Susan B. Anthony’s Pritchard said she believes that her side can win on the issue of limiting abortions but “we believe also that we broaden our coalition and broaden awareness of what these things actually do when we highlight the parental rights issue that is very real.”

The initiative’s supporters need to collect more than 413,000 signatures from Ohioans by July 5 to qualify for the November ballot. Under current Ohio law, changes to the state’s constitution can be approved via ballot initiative by a simple majority of voters.

A bill introduced by Republican state Rep. Brian Stewart would increase that threshold to 60% and would mandate that the signatures needed to put an amendment on the ballot come from all 88 counties in the state, instead of 44, as currently required.

Ohio state Senate President Matt Huffman backs raising the threshold and also supports holding an August special election to change the ballot initiative rules.

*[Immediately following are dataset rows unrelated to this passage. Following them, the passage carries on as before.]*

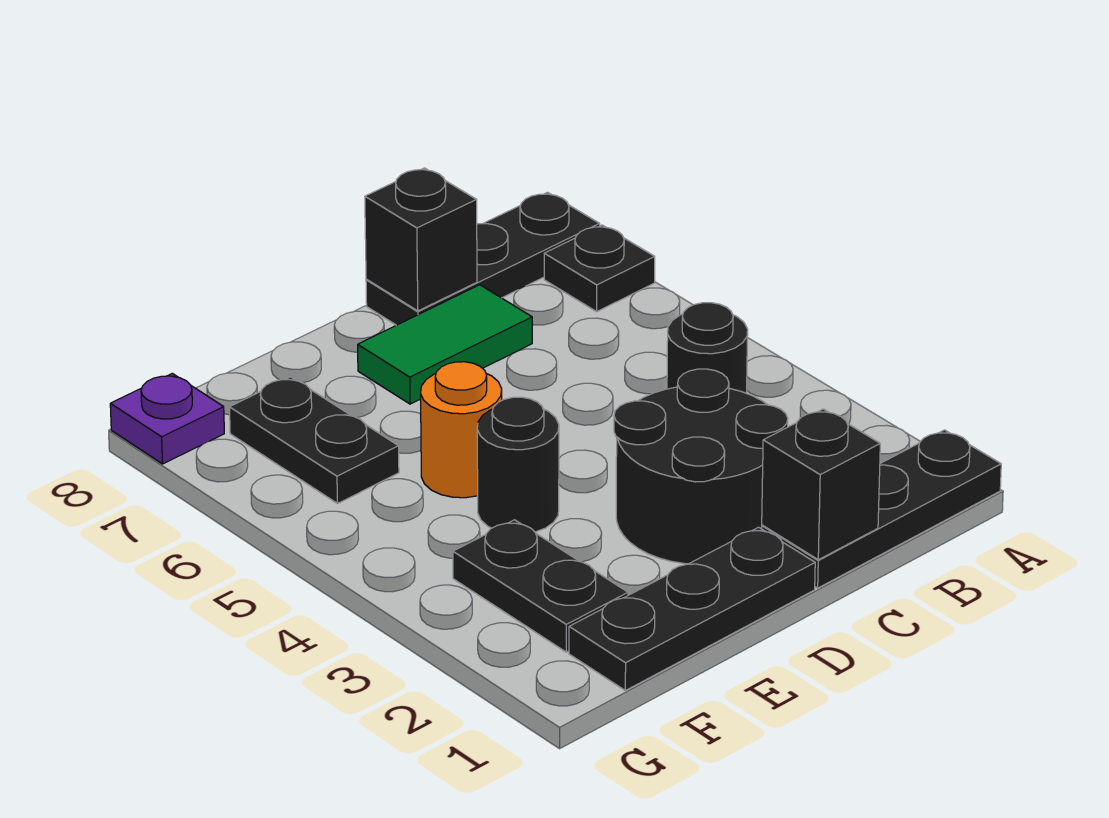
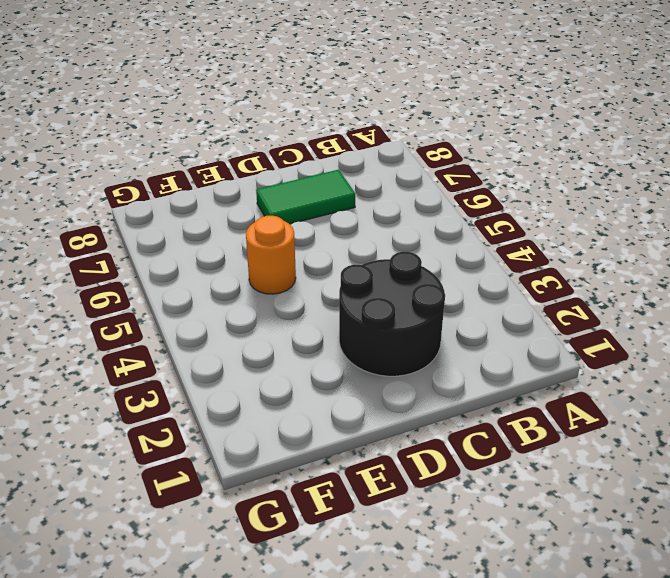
none -> black plate A1:C1 level 1
none -> black plate A7 level 1
none -> black plate A8:C8 level 1

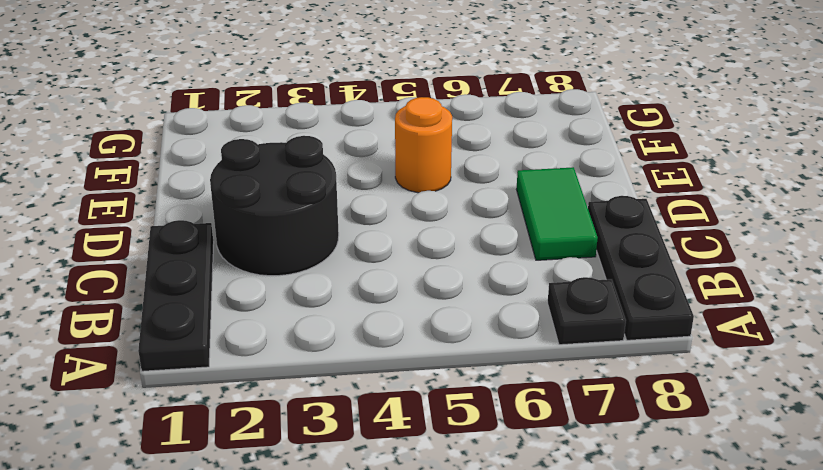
none -> black round brick B4 level 1
none -> black plate D1:F1 level 1
none -> black round brick E4 level 1

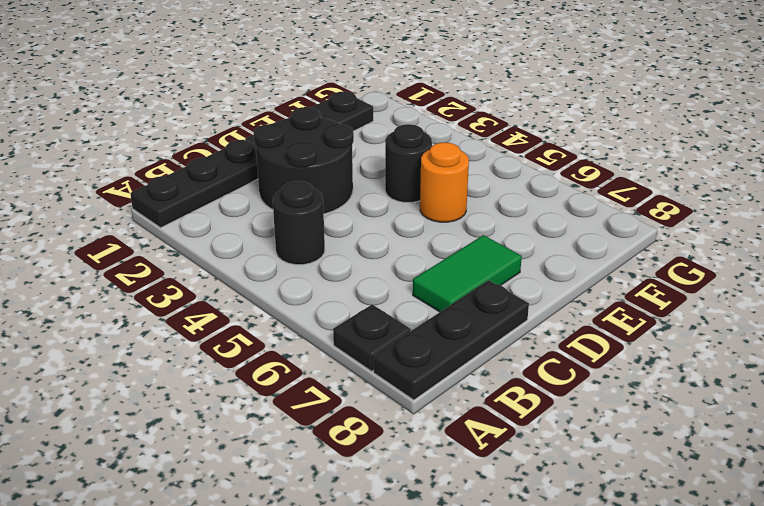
none -> black plate F2:F3 level 1
none -> black plate F6:F7 level 1
none -> purple plate G8 level 1

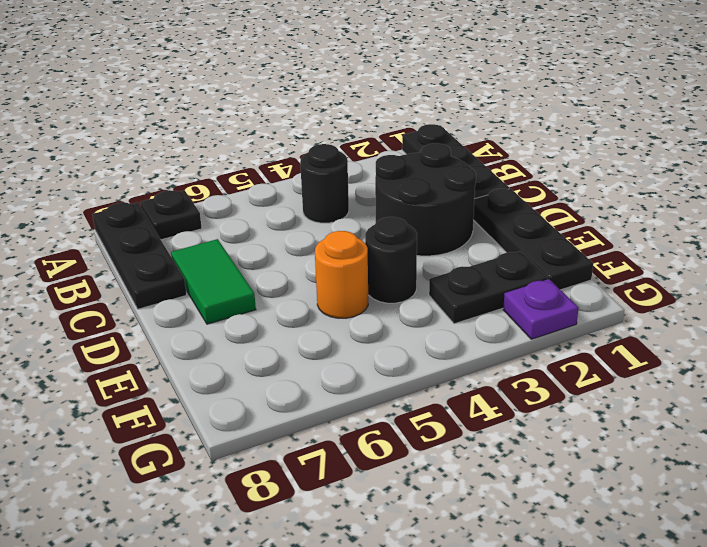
purple plate G2 level 1 -> purple plate G8 level 1
none -> black plate F6:F7 level 1
none -> black brick C1 level 2
none -> black brick C8 level 2

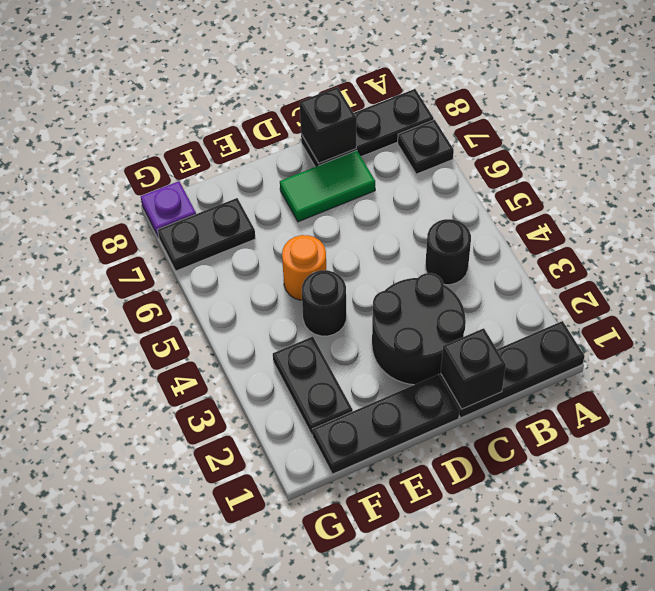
black plate F7:G7 level 1 -> black plate F6:F7 level 1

If successful, the higher threshold would be in effect before November’s election when voters could consider adding abortion rights to the state constitution.

Neither Huffman nor Stewart responded to interview requests from CNN.

Ohio lawmakers recently voted to end August special elections, citing their expense and low participation. But Huffman recently told reporters in Ohio that a special election — with a potential price tag of $20 million — would be worth the expense if it helped torpedo the abortion initiative.

“If we save 30,000 lives as a result of spending $20 million, I think that’s a great thing,” he said, according to Cleveland.com.

Changes to initiative rules

The Ballot Initiative Strategy Center is tracking 109 measures across 35 states that could affect initiatives put to voters in 2024. Some would increase the threshold for an initiative to pass. Others would increase the minimum number of signatures — or require that they come from a broader geographic area — before an initiative could qualify for the ballot in the first place, Donat said.

Many of the bills that seek to make it more difficult to pass ballot initiatives do not specifically target abortion issues. But they come as progressive groups increasingly turn to the initiative process as a way to bypass Republican-controlled legislatures and put a raft of issues — from legalizing marijuana to expanding Medicaid eligibility and boosting the minimum wage — directly to voters.

“Attacks, through state legislatures, on the ballot measure process have been pretty consistent and pretty aggressive for the last several (election) cycles,” said Kelly Hall, executive director of the Fairness Project, which has helped pass progressive measures in red states.

Hall said the abortion issue, while not the sole focus of current efforts to curb ballot initiatives, has put “additional fuel on an already burning fire.”

In Missouri, a state law banning most abortions — including in cases of rape and incest — took effect last year after Roe was overturned. A group called Missourians for Constitutional Freedom has filed petition language that proposes adding abortion protections to the state constitution via ballot initiative. In recent cycles, voters in Missouri have expanded Medicaid eligibility and legalized recreational marijuana use through such initiatives.

This year, the state’s Republican-controlled legislature is weighing making it harder for those initiatives to succeed. In February, the state House voted to raise the bar for amending the state constitution from a simple majority to 60%. Voters would have to approve the higher threshold.

“I believe the Missouri Constitution is a living document but not an ever-expanding document,” Republican state Rep. Mike Henderson, the measure’s sponsor, said during House floor debate. “And right now, it has become an ever-expanding document.”